OptimalAvailability Studio™ Wiki / RCM to JA1011
Method
Reliability-centred maintenance
RCM decides what must be done so an asset keeps doing what its users need, in its actual operating context. It is not a maintenance task list, it is the logic that produces one, and SAE JA1011 sets the minimum criteria a process must meet to earn the name.
What RCM is
Reliability-centred maintenance is a structured process for determining the maintenance requirements of a physical asset in its operating context. SAE JA1011 (1999) defines the seven questions any process must answer to be called RCM; SAE JA1012 (2002) is the guide that amplifies it. The best-known development is RCM II, from John Moubray. The output is a task for every failure mode that is worth managing, and a deliberate decision to run others to failure.
The seven questions
To JA1011, RCM answers these in order, for the asset in its context:
| 1. Functions | What the asset must do, and to what performance standard, in this operating context. |
|---|---|
| 2. Functional failures | The ways it can fail to deliver that standard. |
| 3. Failure modes | What can cause each functional failure, at enough detail to manage it. |
| 4. Failure effects | What happens when each failure mode occurs: evidence, damage, downtime. |
| 5. Failure consequences | How and how much each failure matters: safety, environment, operations, cost. |
| 6. Proactive tasks | The task and interval that will predict or prevent each failure, where one is worth doing. |
| 7. Default actions | What to do where no proactive task is suitable: failure-finding, redesign or run-to-failure. |
Failure consequences drive the choice
RCM sorts every failure mode by consequence before choosing a task, because the consequence, not the technical interest of the failure, decides what is worth doing:
| Hidden or evident | First, is the failure evident to the operating crew on its own, or hidden until a second failure or a check reveals it. Hidden failures need failure-finding. |
|---|---|
| Safety and environmental | A failure that could hurt someone or breach the environment. If no proactive task reduces the risk to tolerable, redesign is mandatory. |
| Operational | A failure that costs production, throughput or quality, beyond the repair cost. Worth a task when the task costs less than the consequence. |
| Non-operational | A failure whose only cost is the repair. A task is justified only if it is cheaper than the repair it avoids. |
Task selection
Proactive tasks, chosen only when technically feasible and worth doing:
• On-condition (predictive): detect a potential failure and act inside the P-F interval. Preferred where a P-F interval exists.

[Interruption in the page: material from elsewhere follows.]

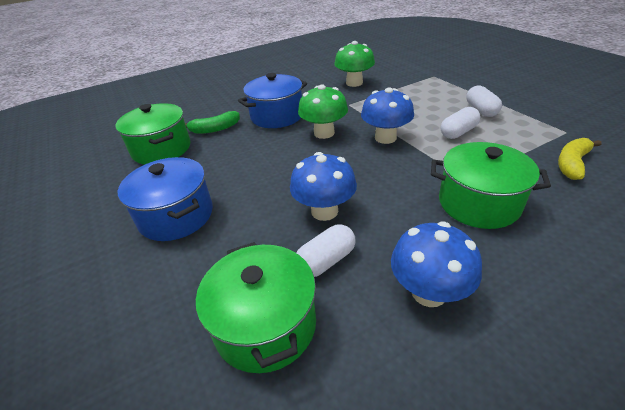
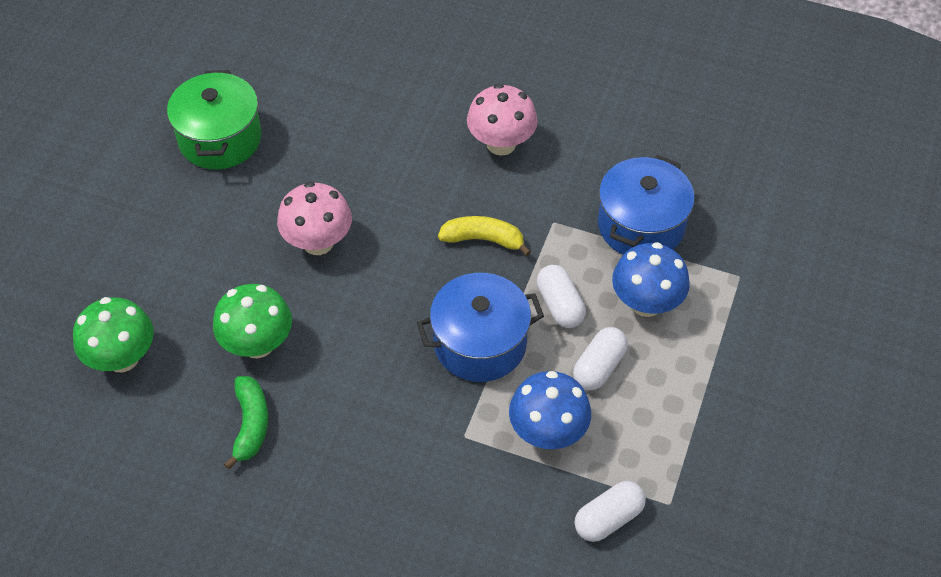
blue mushroom: 3 -> 2
green pot: 3 -> 1
pink mushroom: 0 -> 2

• Scheduled restoration: overhaul at a fixed age, where a clear wear-out life exists.
• Scheduled discard: replace at a fixed age regardless of condition, same requirement.
Default actions, where no proactive task suits:
• Failure-finding: periodically test a hidden function (for example a protective device).
• Redesign: mandatory for intolerable safety or environmental risk with no effective task.
• Run-to-failure: a legitimate, deliberate choice where the consequence is minor.
On-condition and the P-F interval
An on-condition task is only feasible when the failure gives warning: a detectable potential failure with a P-F interval that is reasonably consistent and long enough to act within. The monitoring interval must be no more than half the P-F interval so an inspection reliably falls inside the window. This is the exact hand-off to OptimalTREND™, which works the predictive domain and lengthens that interval by detecting earlier. The DIPF curve and the interval rule are covered in depth in the OptimalTREND™ wiki.
Where OptimalAvailability Studio™ fits
OptimalAvailability Studio™ runs the RCM analysis as a living model: functions and failure modes drawn from the FMECA, consequences classified, tasks and intervals selected against the JA1011 logic, and the result packaged as a maintenance strategy that feeds the CMMS, the on-condition tasks to OptimalTREND™, and the criticality to OptimalSPARES™.